Online images showing children and teachers in Malaysia bearing mock firearms in local schools as part of government-endorsed nationwide Palestine solidarity programmes have raised concern among locals.

The Education Ministry also criticised the extremist elements in those activities.

One video shared on social media on Friday showed teachers parading before assembled students at an unidentified school, carrying toy guns while wearing black-and-white chequered Palestinian keffiyeh, or scarves.

Students at other schools were also seen in photos sporting green bandanas printed with the words “Save Palestine” while also carrying make-believe weapons.

Some of the photos were first shared on WhatsApp by a teacher praising her students, with some captioned “PPKI”, a reference to Malaysia’s Integrated Special Education Programme.

Malaysian Prime Minister Anwar Ibrahim called for better control of the solidarity programme.

“We discussed this in the Cabinet meeting. We encourage schools to do this (show solidarity) but we do not force them,” he said on Friday. “We have to control it, so it won’t become a problem.”

Malaysia’s Education Ministry on Friday condemned the use of the toy guns in the solidarity programmes and said it prohibited the use of replica weapons, icons and symbols in a “provocative and confrontational manner”.

“This programme falls outside the period set for the Palestine Solidarity Week and does not adhere to the guidelines set by the ministry,” it said in a statement, adding there will be no room for activities with extremist elements.

“All institutions under the purview of the ministry must adhere to the established guidelines.”

A Palestine Solidarity Week in local schools will be held from Oct 29 to Nov 3, Malaysia’s Education Ministry had told administrators of public institutions, including vocational and matriculation colleges, in a circular dated Oct 21.

Some suggested activities include an official launch of the solidarity week during schools’ morning assemblies, fund-raisers for the people of Palestine and the playing of songs and videos that “tied in with humanitarian issues” in the war-stricken area.

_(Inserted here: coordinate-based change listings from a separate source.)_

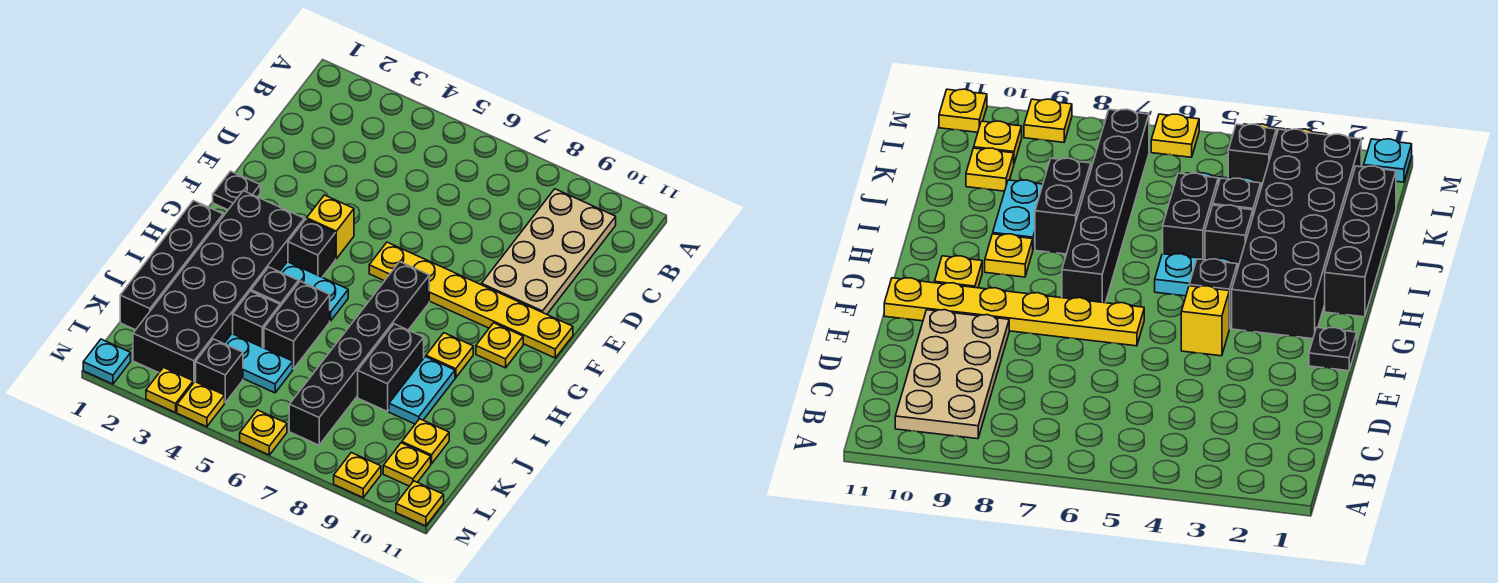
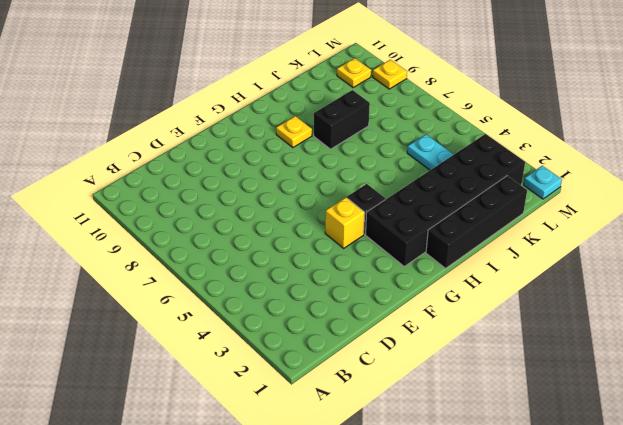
none -> tan plate B9:E10 level 1
none -> black plate F1 level 1
none -> yellow plate F6:F11 level 1

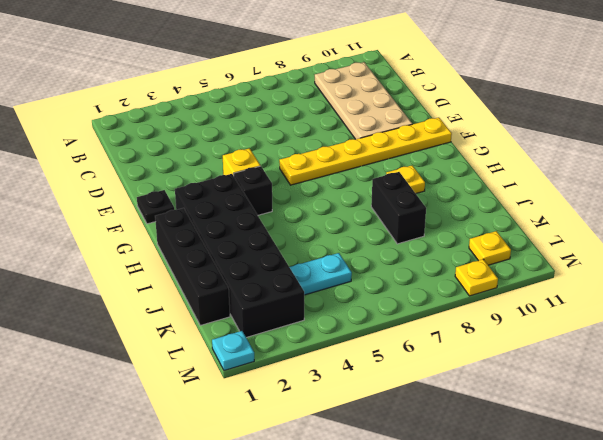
none -> black brick G7:L7 level 1
none -> yellow plate G10 level 1
none -> cyan plate H4:H5 level 1

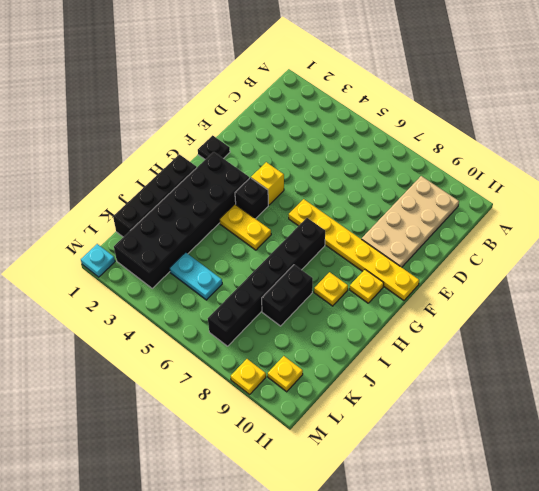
yellow plate H4:H5 level 1 -> cyan plate H4:H5 level 1
none -> black brick I4 level 1
none -> black brick I5:J5 level 1
none -> cyan plate I9:J9 level 1

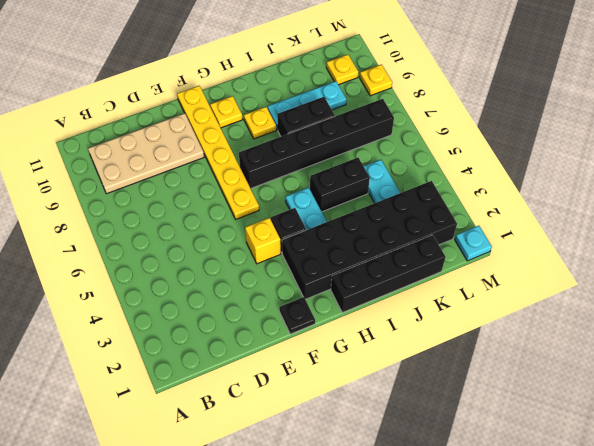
cyan plate I9:K9 level 1 -> cyan plate I9:J9 level 1
none -> black brick I4 level 1
none -> black brick J4 level 1
none -> yellow plate K10 level 1

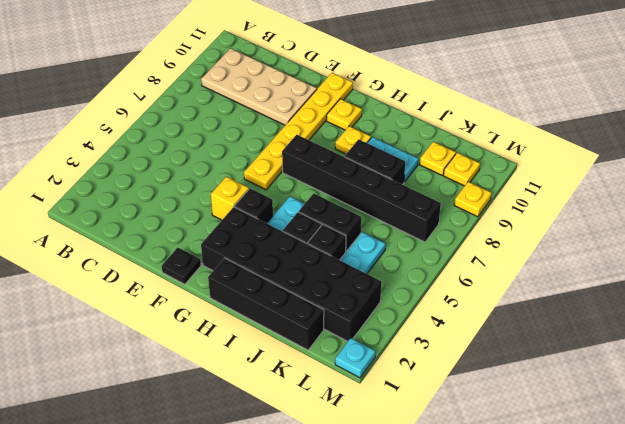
none -> black brick L4 level 1
none -> yellow plate M3 level 1
none -> yellow plate M4 level 1

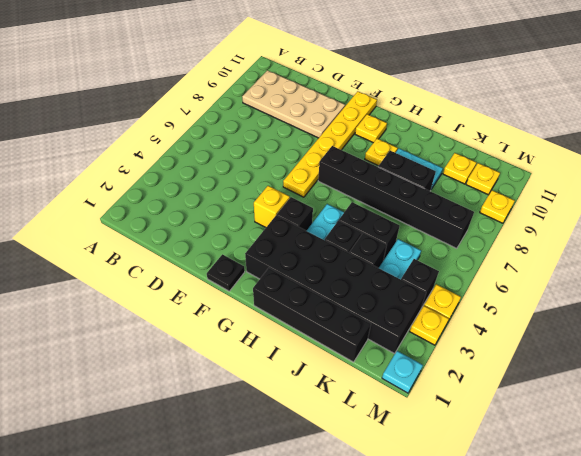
none -> yellow plate M6 level 1
none -> yellow plate M11 level 1

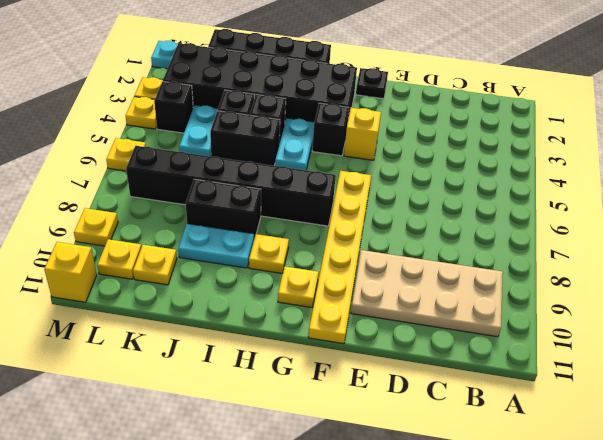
yellow brick M11 level 1 -> yellow plate M11 level 1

The educational programmes have raised concerns online among Malaysians.

“What about rights for other refugees? What about doing the same for those slaughtered in Myanmar, for example? Championing issues shouldn’t be based on religion but human rights principles,” wrote Malaysian activist and film-maker Mahi Ramakrishnan on X, formerly Twitter, on Tuesday.

Others disagreed with bringing the support for the Palestinian cause into local schools.

“If a student does not intend to participate or donate, would they be labelled as Zionist or anti-Palestinian?” wrote another X user. “If politics can be used to exploit this matter and incite racial sentiments, what more students who are not mature enough to understand this complex issue?”

Multiple civil society groups also raised objection to the solidarity week. The Kuala Lumpur-based Global Human Rights Federation released a joint statement representing 17 non-governmental organisations to state the proposed programme was “not adequately considered for its long-term impact”, and decided without Parliament discussions or consultations with parents.

Some states are looking to break away from the ministry-issued directive.

Schools in the eastern state of Sarawak would not be obligated to organise the solidarity week programme, said Mr Chong Chieng Jen, MP for the state’s Stampin constituency, adding that he had obtained confirmation from federal Deputy Education Minister Lim Hui Ying.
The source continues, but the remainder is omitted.